So that’s exactly what I did while I was tied to that damned stake. I hid. As the crowd screamed louder and the hissing flames crawled and danced up my legs, I folded into myself. I let the familiar, comforting blackness consume me. It worked, until the smoke made me choke, and the pain of my broken ribs as I hacked and coughed was excruciating enough to make me black out in earnest. That was for the better; I had no memory of what happened after the blackness consumed me, until the red burning heat of my transformation temporarily overwhelmed my ability to lock it out.

When I began to feel again, I immediately and desperately wished I couldn’t. I assumed, at first, that I was still burning at the stake. I had suffered much in my short life, been broken and battered and bruised at the hands of my father, and had been condemned to suffer the so called purifying fires by my neighbors and their church. However, none of that could remotely compare to the fire I felt eating me alive from the inside out. Naturally, I triggered my defense. I folded in further, deeper than I thought possible, and let the blackness consume me. Yet, even submerged in my black abyss, I wasn’t able to completely block out the indescribable pain or memories I was trying so hard to escape from. Every day of my life had been dominated by two of humanity’s most basic emotions: fear and love. Fate, it seemed, had dictated that, even in death, I would suffer through continually reliving the horror of one, and the excruciating loss of the other.

It was a hot and dusty July day during the first summer I worked in Signore Camarerri’s vineyard. I was going about my business weeding the soft earth between the grape vines when I found my destiny. Or rather, my destiny found me.
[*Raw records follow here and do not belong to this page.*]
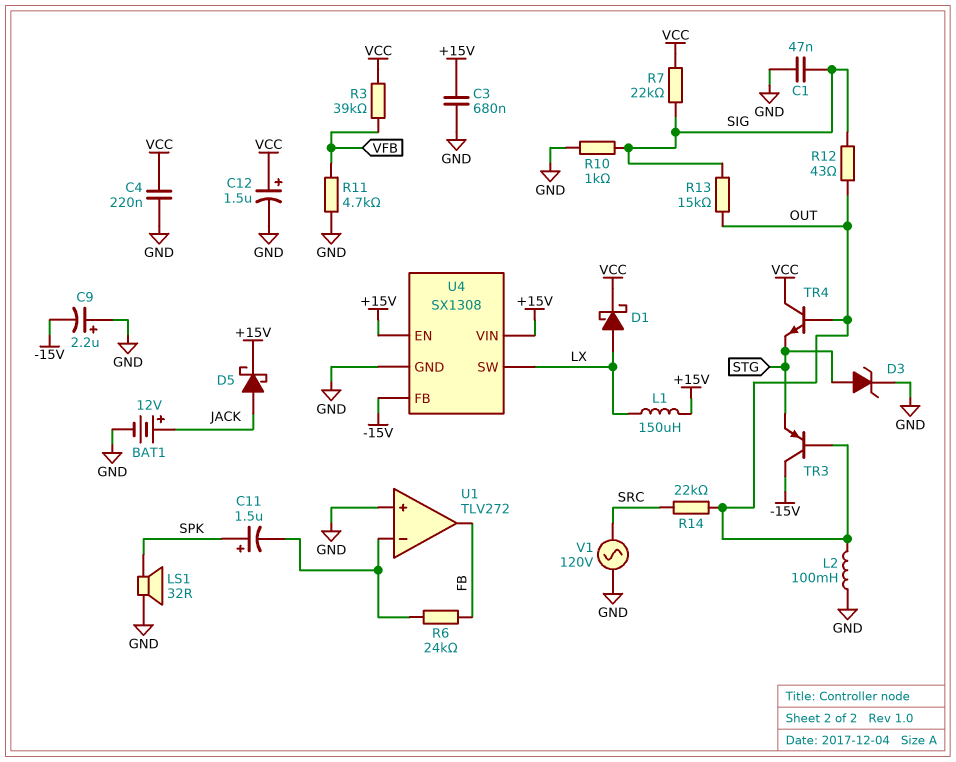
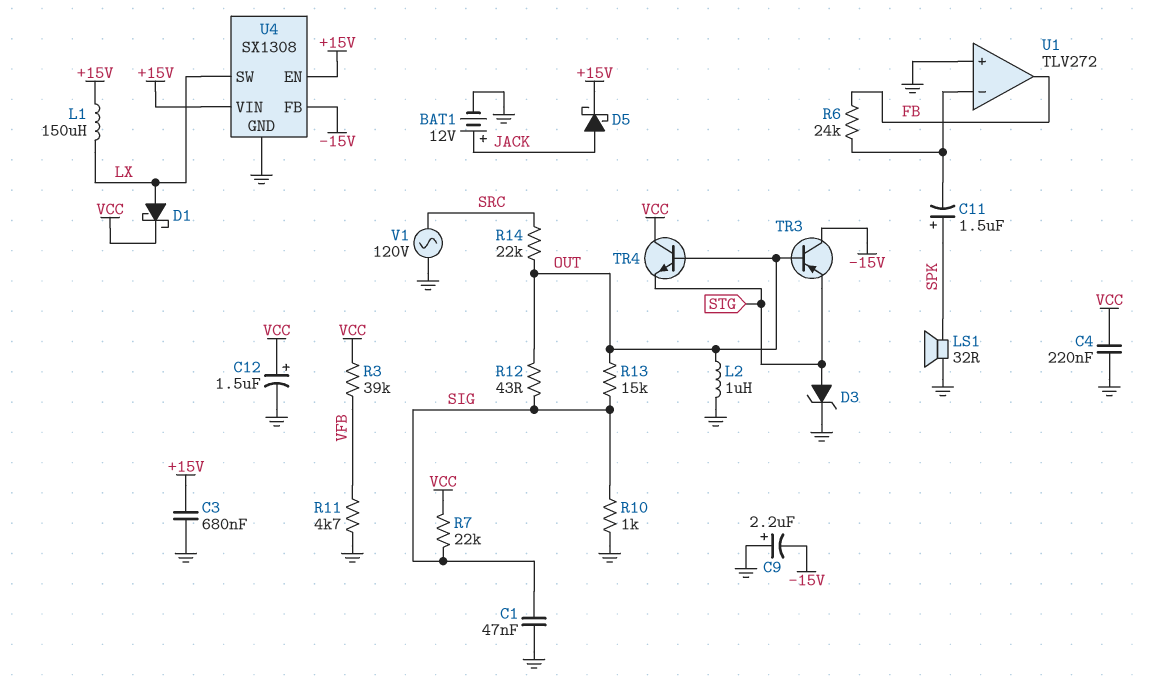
L2: 100mH (GND, OUT) -> 1uH (GND, OUT)

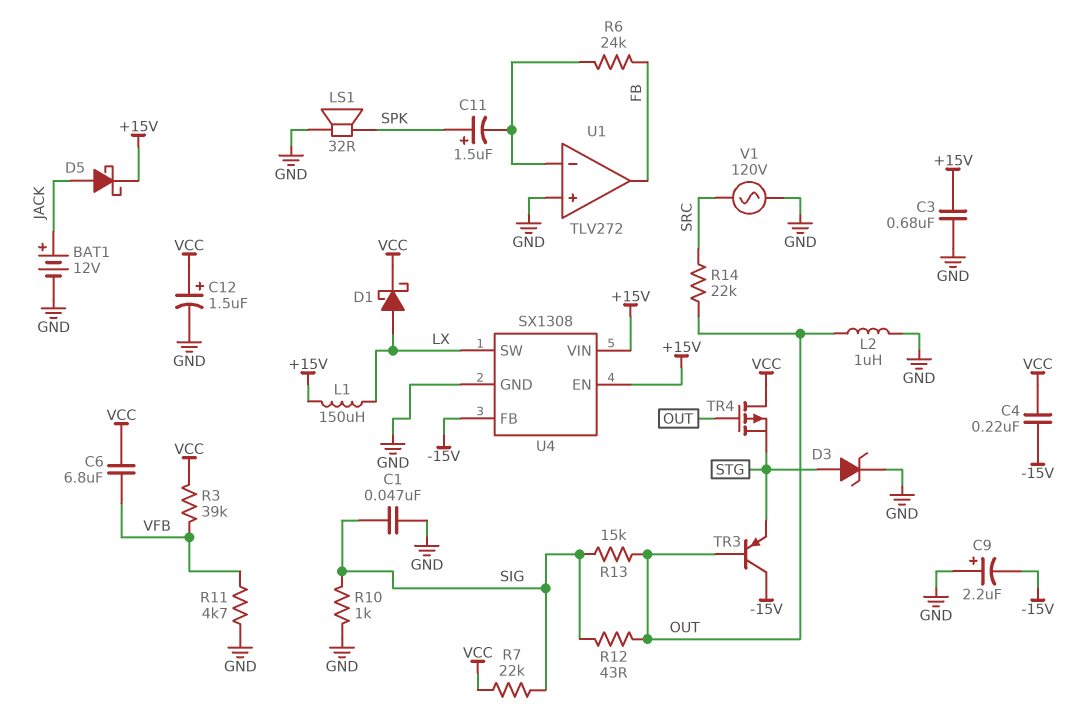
C4: 220nF (GND, VCC) -> 220nF (-15V, VCC)
C6: none -> 6.8uF (VCC, VFB)
TR4: NPN (B OUT, C VCC, E STG) -> PMOS (G OUT, D VCC, S STG)

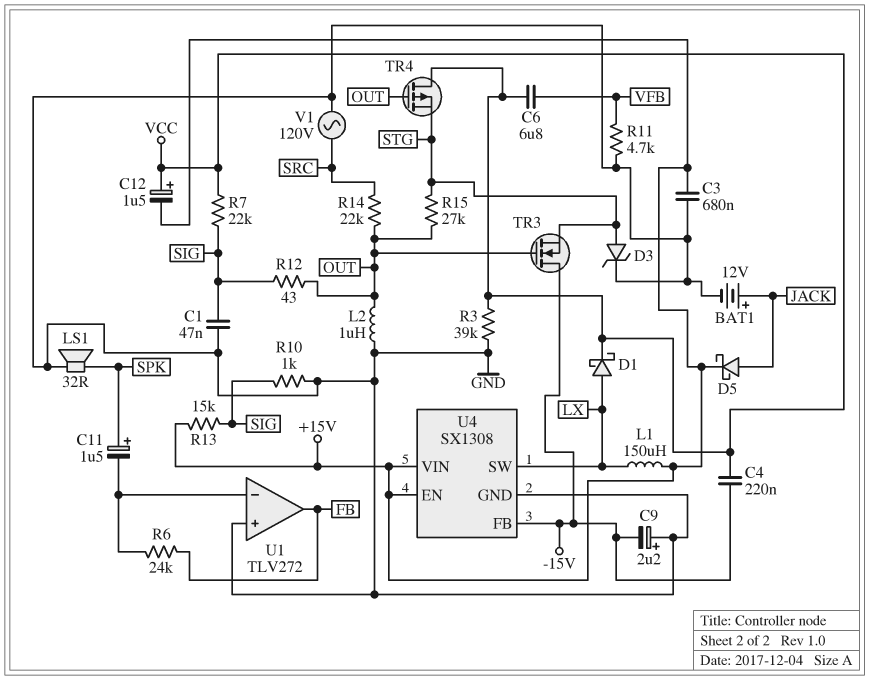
C12: 1.5uF (plus VCC, minus GND) -> 1.5uF (plus VCC, minus +15V)
R3: 39k (VCC, VFB) -> 39k (GND, VCC)
R13: 15k (OUT, SIG) -> 15k (+15V, SIG)
R15: none -> 27k (OUT, STG)
TR3: PNP (B OUT, C -15V, E STG) -> NMOS (G OUT, D -15V, S STG)

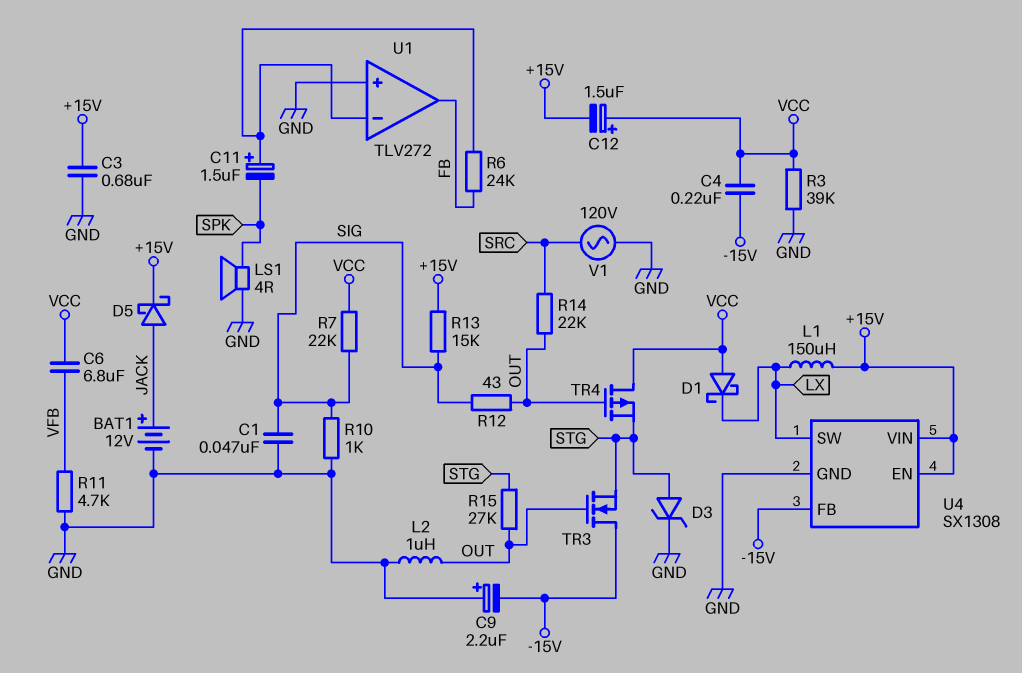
C11: 1.5uF (plus SPK, minus U1/in-) -> 1.5uF (plus U1/in-, minus SPK)
D1: schottky (A LX, K VCC) -> schottky (A VCC, K LX)
LS1: speaker 32R (GND, SPK) -> speaker 4R (GND, SPK)

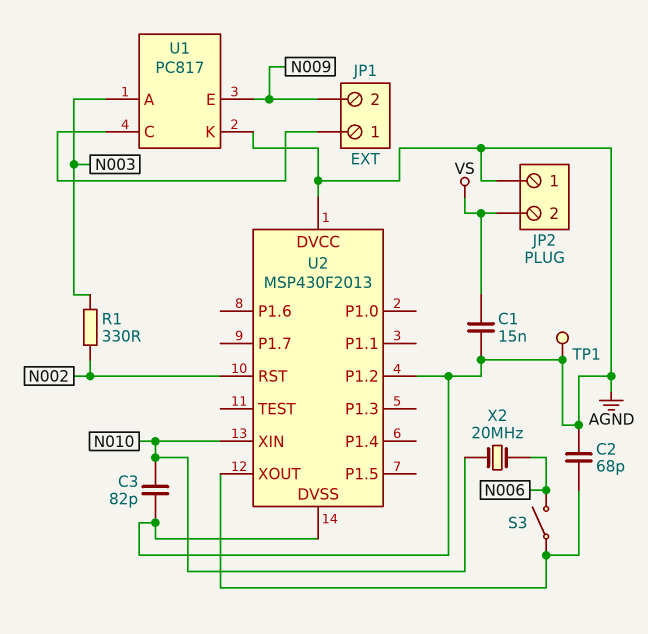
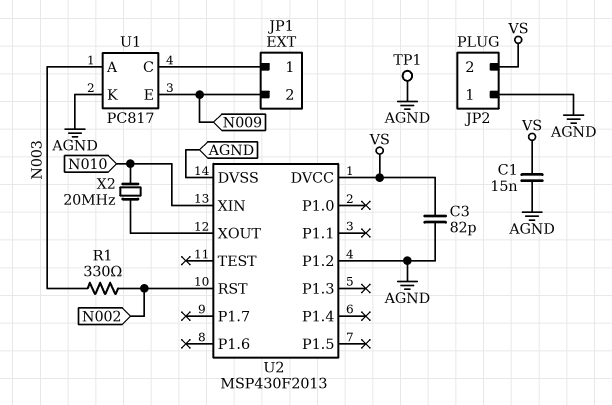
C2: 68pF (AGND, U2/XOUT) -> none
C3: 82pF (AGND, N010) -> 82pF (AGND, VS)
S3: switch (N006, U2/XOUT) -> none
U2 pin DVCC: AGND -> VS
X2: 20MHz (N006, N010) -> 20MHz (N010, U2/XOUT)

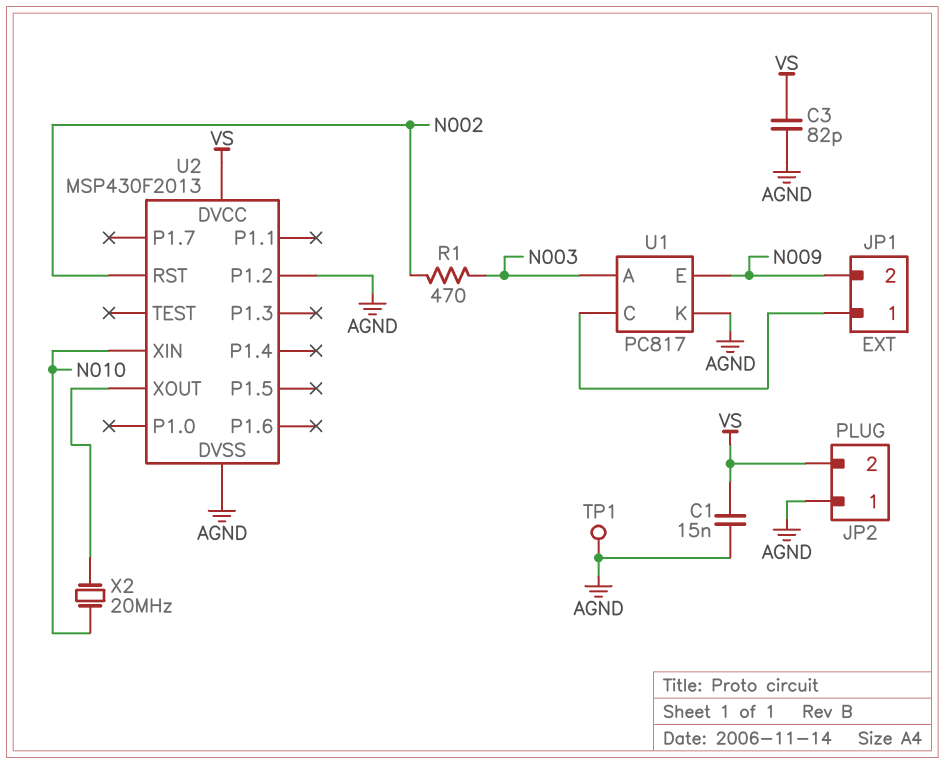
R1: 330 (N002, N003) -> 470 (N002, N003)

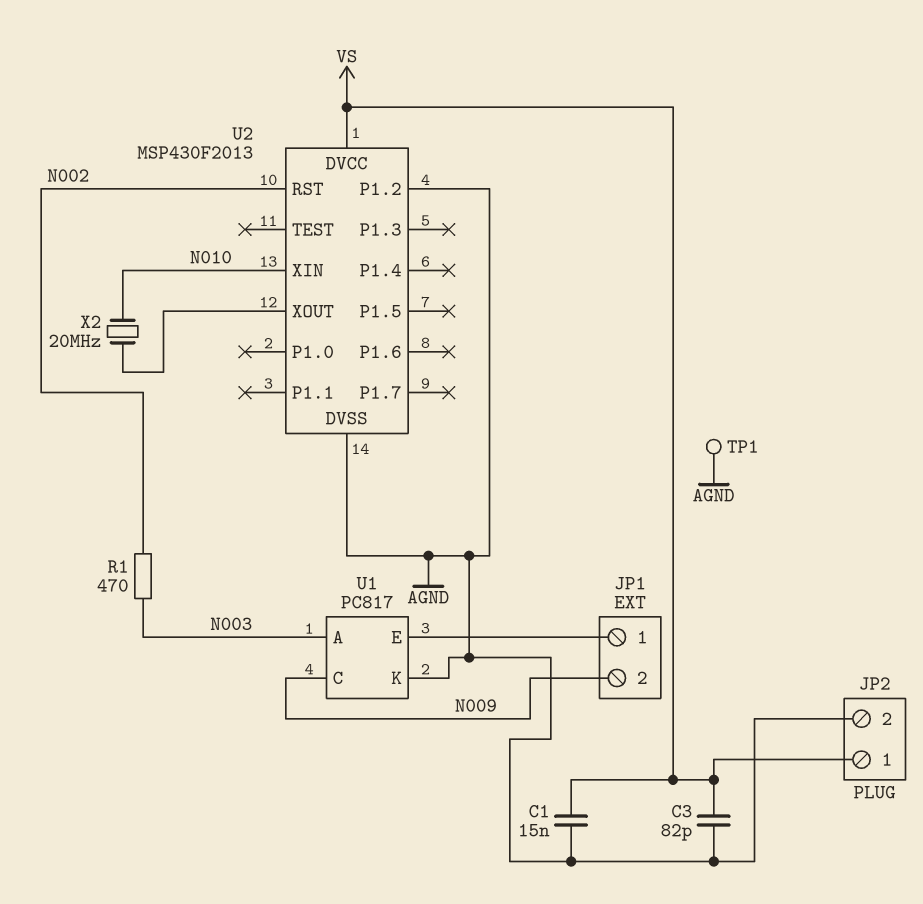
JP2 pin 1: AGND -> VS
JP2 pin 2: VS -> AGND
U1 pin C: JP1/1 -> N009
U1 pin E: N009 -> JP1/1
On my hands and knees in the soft dirt, I was carefully extracting the weeds and trying not to disturb the roots of the vines they grew around. Out of nowhere, I felt a sharp pain in the rump and I fell forward into the vine in front of me. I spat out a disgusting mouthful of dirt and turned to see who had just kicked me in the rear, and I came face to face with a very defiant white goat. I stood up, wiping the dust off my face and clothes when a girl bounded into view. I recognized her immediately. I’d seen her at church and at the market off and on for years, but considering the social convention in Italy at the time, it wouldn’t have been seemly for me to speak to her. I’d often prayed that God would grant me an opportunity to talk to her, or at the very least, find out her name. Her bouncing brunette curls and pale pink cheeks had captured my fancy and she became a nightly star in my innocent dreams. I glanced gratefully up at heaven, God must have answered my prayer at last.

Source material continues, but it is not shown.